Monday, April 21, 2008

Self presevation vs the Surrendered life

The Lord ask us to forgive those who hurt us, bless them who curse you...We are to consider others more than ourselves...it has been about three weeks since I have been hurt by someone in the church...I have found another place to worship and fellowship. But my prayers for those who hurt me are superficial at best...I believe that the Lord is showing me that my focus in on self and He wants my focus to be on Him to trust Him and keep those who hurt me in prayer with an open heart of compassion. I believe the Lord would have me stop trying to protect myself and trust Him to protect me. I don't want to give them an opportunity to hurt me again and this makes sense to me...but living in fear is not of the Lord. My prayer was and remains for the Lord to show me how to work through this - How to let go of self and love them I don't know how to do this- but I am prayerfully seeking the Lord to do this work in my heart.
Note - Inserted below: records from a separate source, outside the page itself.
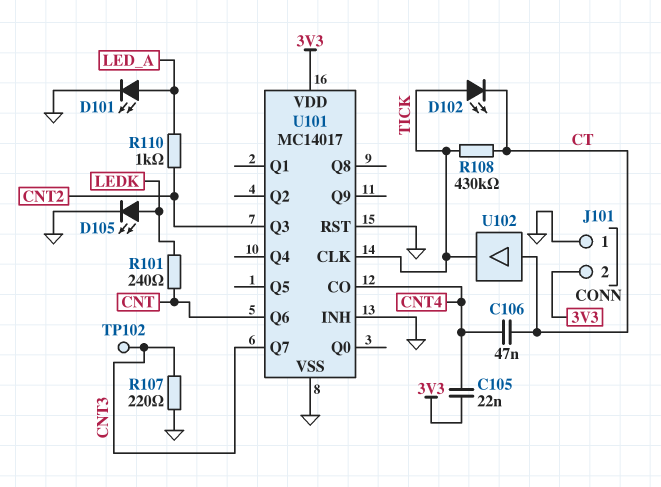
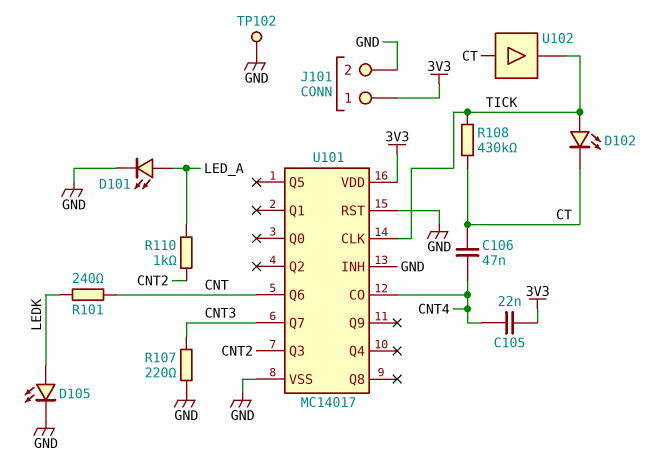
J101 pin 1: GND -> 3V3
J101 pin 2: 3V3 -> GND
TP102: test point (CNT3) -> test point (GND)

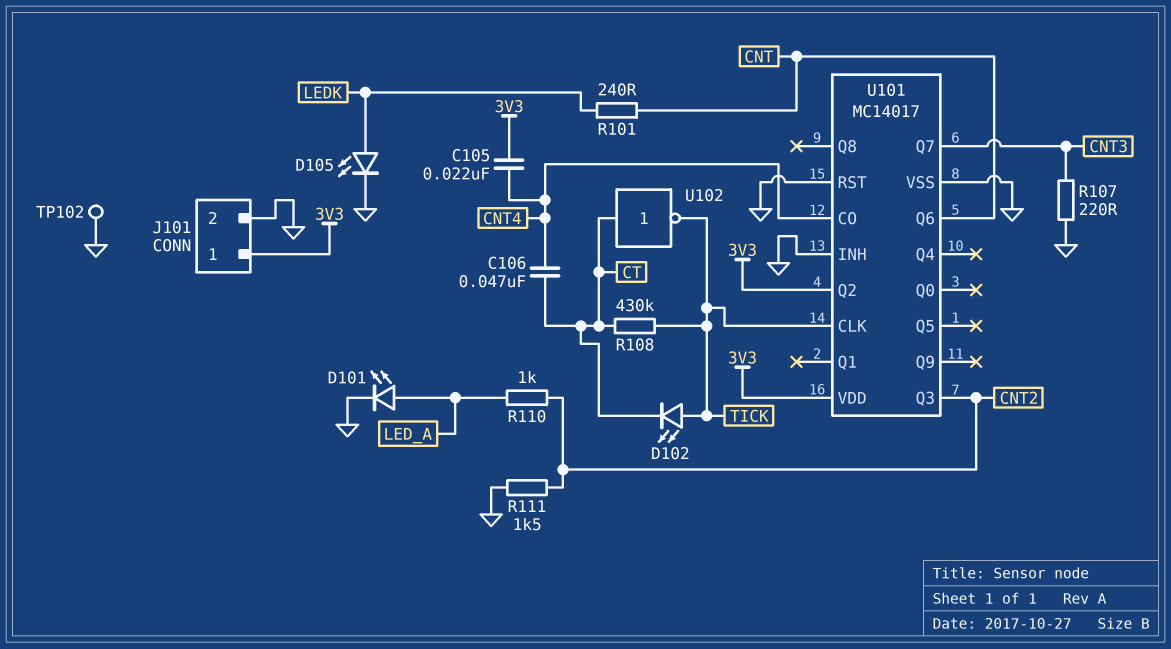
R111: none -> 1.5k (CNT2, GND)
U101 pin Q2: none -> 3V3
U102: buffer (in CT, out TICK) -> NOT (in CT, out TICK)

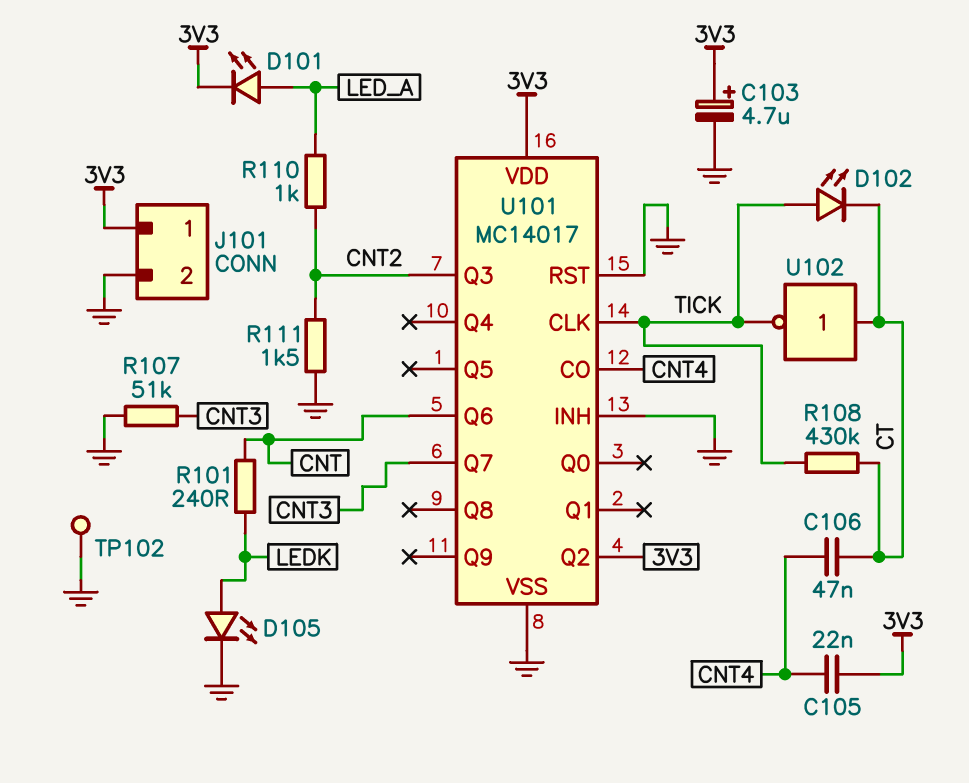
C103: none -> 4.7uF (plus 3V3, minus GND)
D101: LED (A LED_A, K GND) -> LED (A LED_A, K 3V3)
R107: 220 (CNT3, GND) -> 51k (CNT3, GND)

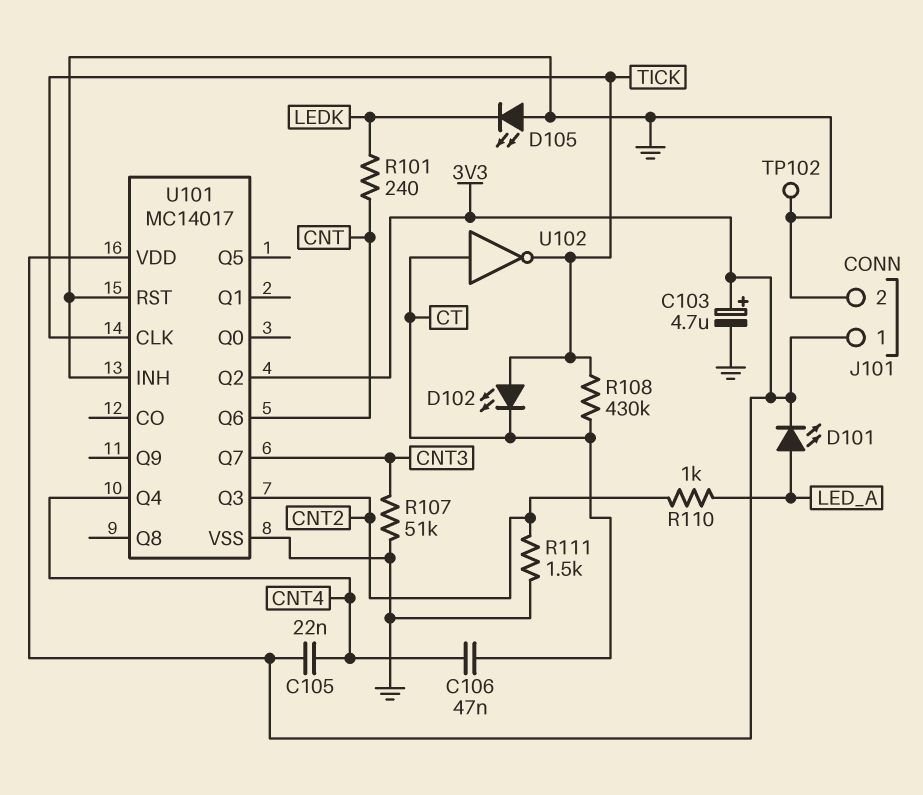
D105: LED (A LEDK, K GND) -> LED (A GND, K LEDK)
U101 pin CO: CNT4 -> none
U101 pin Q4: none -> CNT4

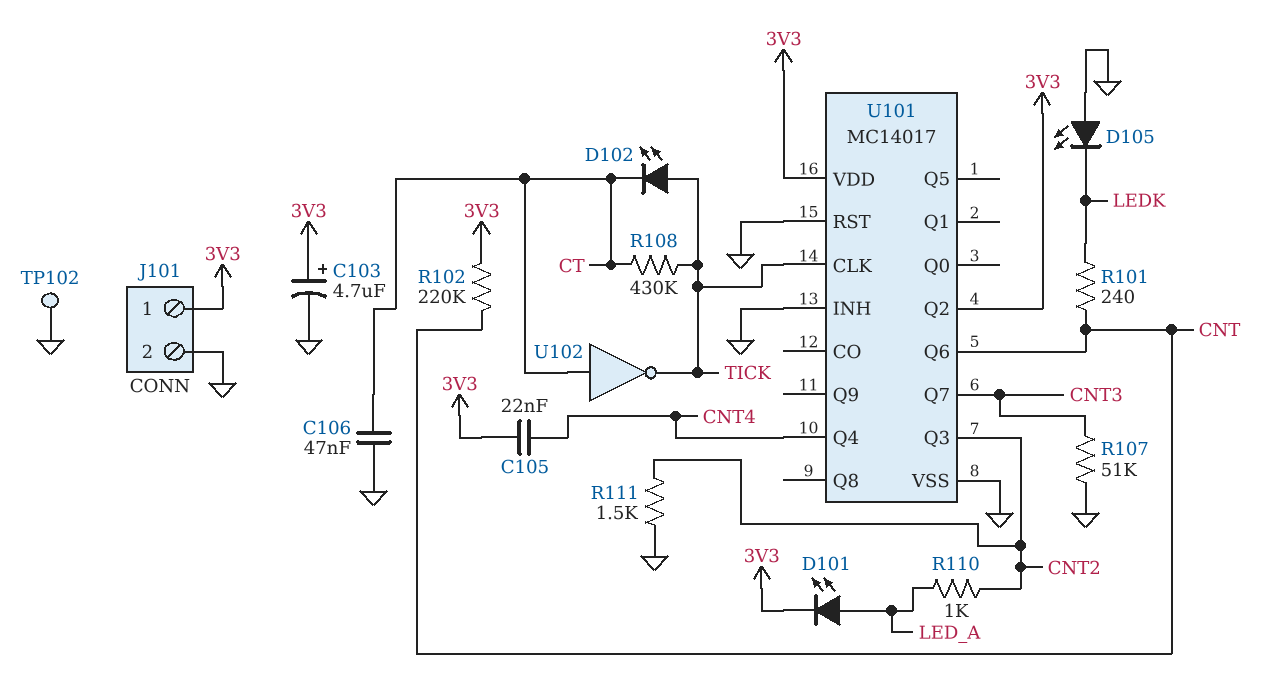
C106: 47nF (CNT4, CT) -> 47nF (CT, GND)
R102: none -> 220k (3V3, CNT)

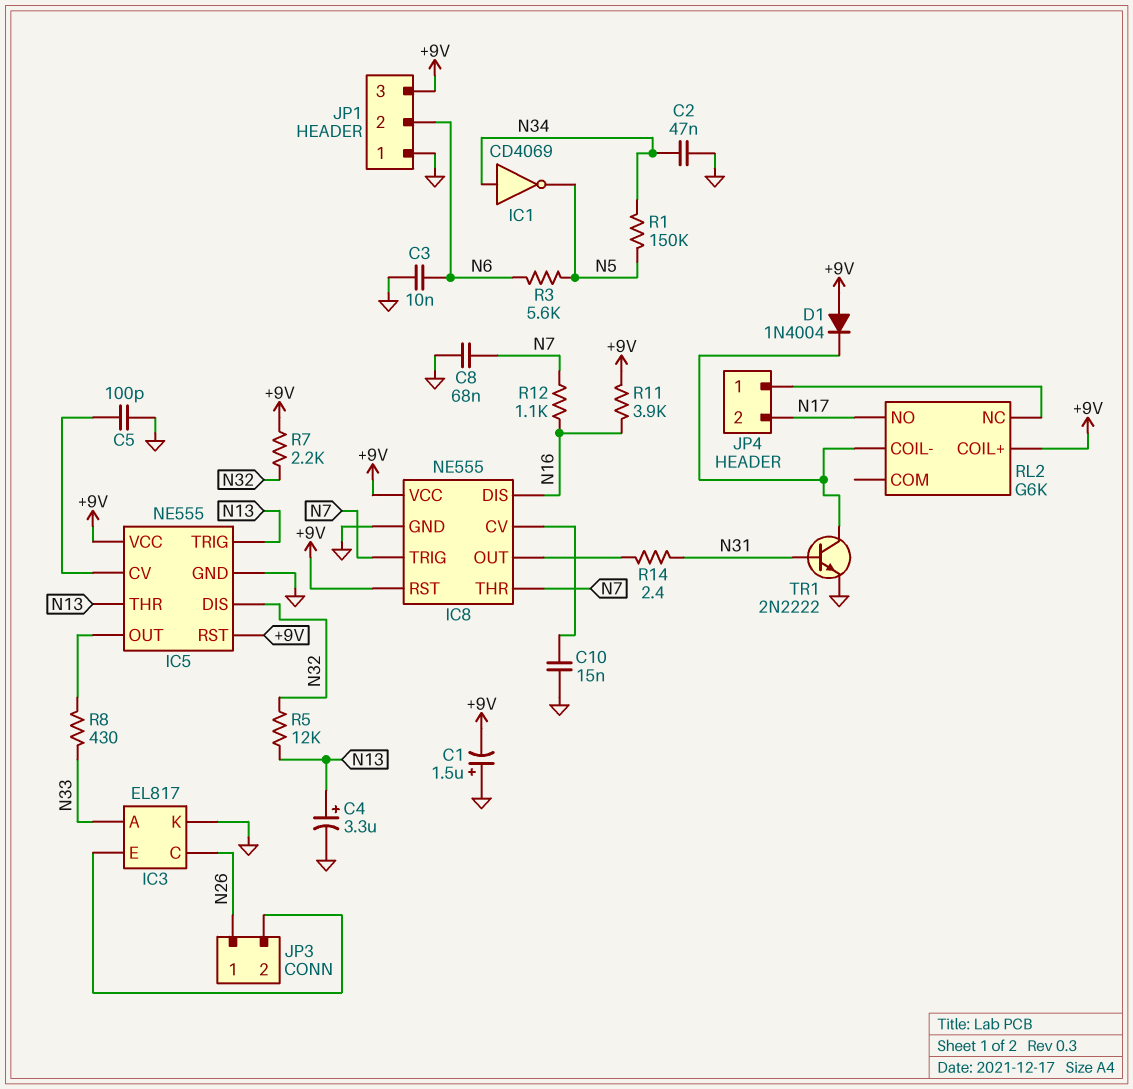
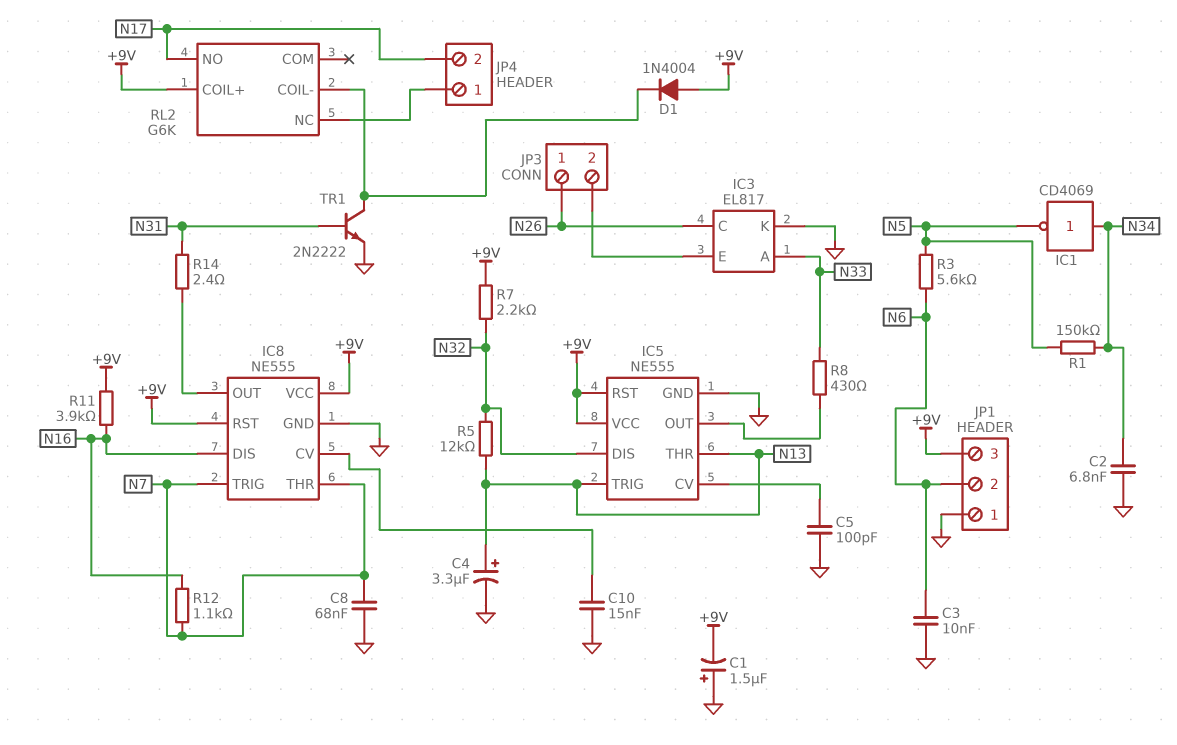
C2: 47nF (GND, N34) -> 6.8nF (GND, N34)

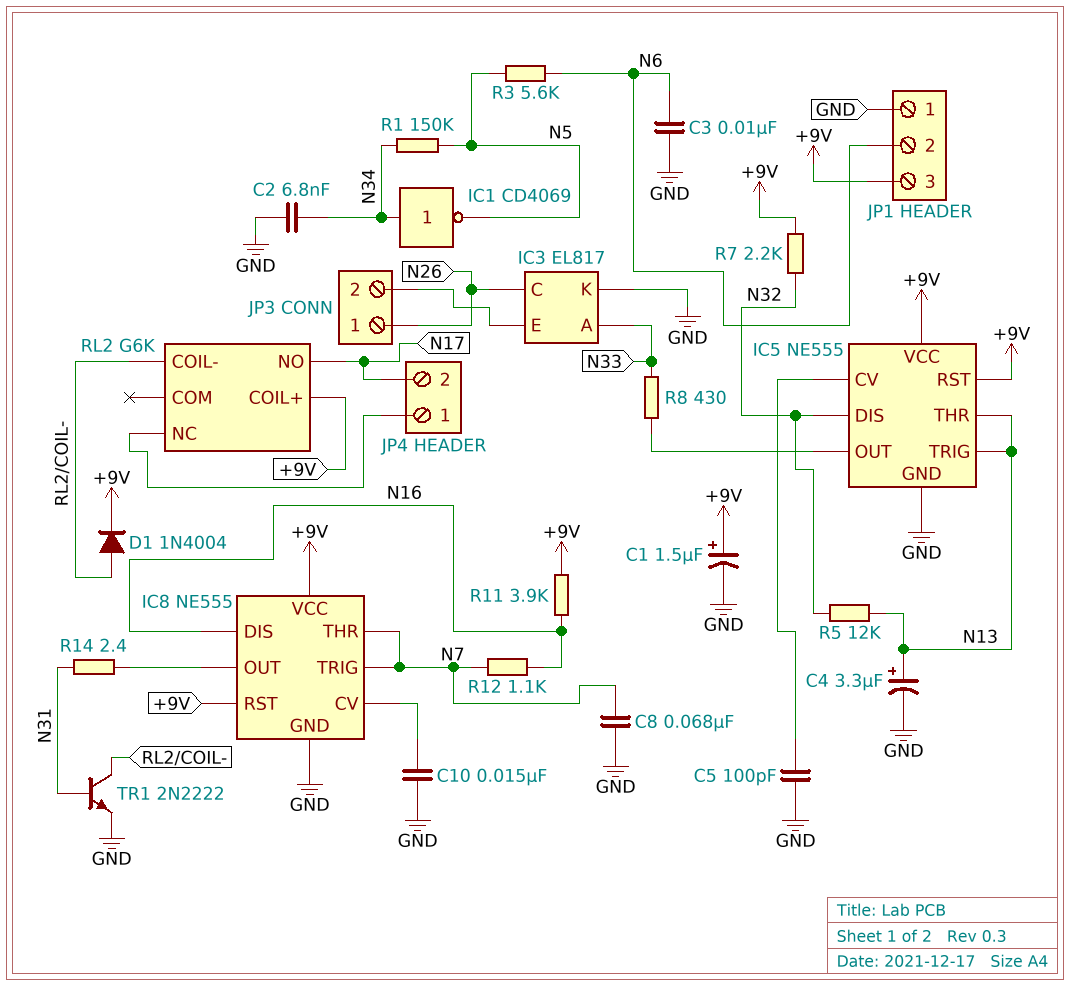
C1: 1.5uF (plus GND, minus +9V) -> 1.5uF (plus +9V, minus GND)
D1: diode 1N4004 (A +9V, K RL2/COIL-) -> diode 1N4004 (A RL2/COIL-, K +9V)

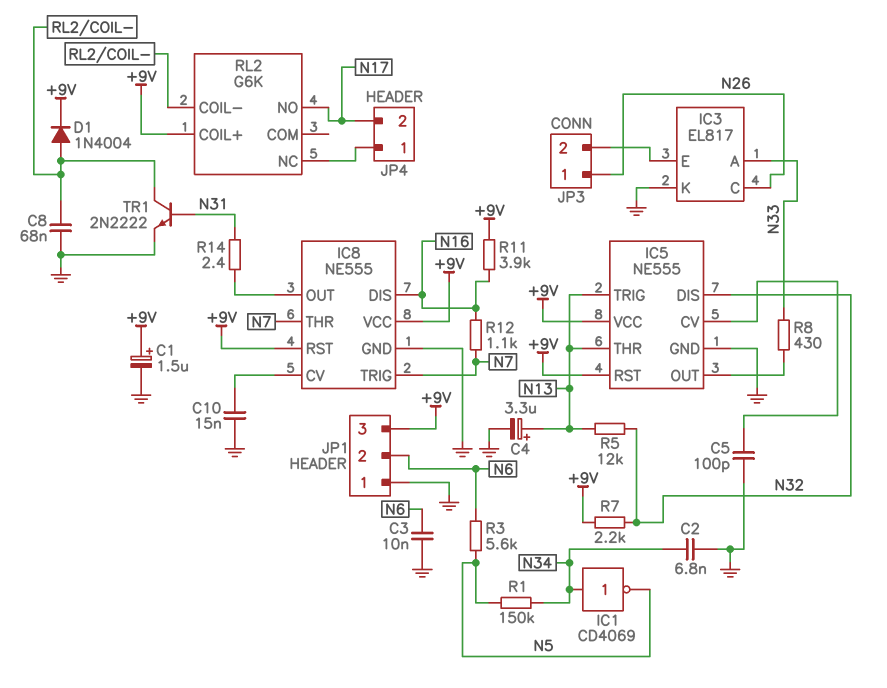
C8: 68nF (GND, N7) -> 68nF (GND, RL2/COIL-)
I believe this is a request He will Honor because it is His will that we love one another. My mind keeps reasoning so I am also asking Jesus to be Lord of my thoughts and in the name of Jesus cast out all thoughts that would exalt itself against the knowledge of God. I am beginning to see that I should read Romans again and perhaps again: I know what to do but the thing that I should do I do not...
Thank God for His Word and for those who teach , preach and testify of His Word. His word is a Living Word.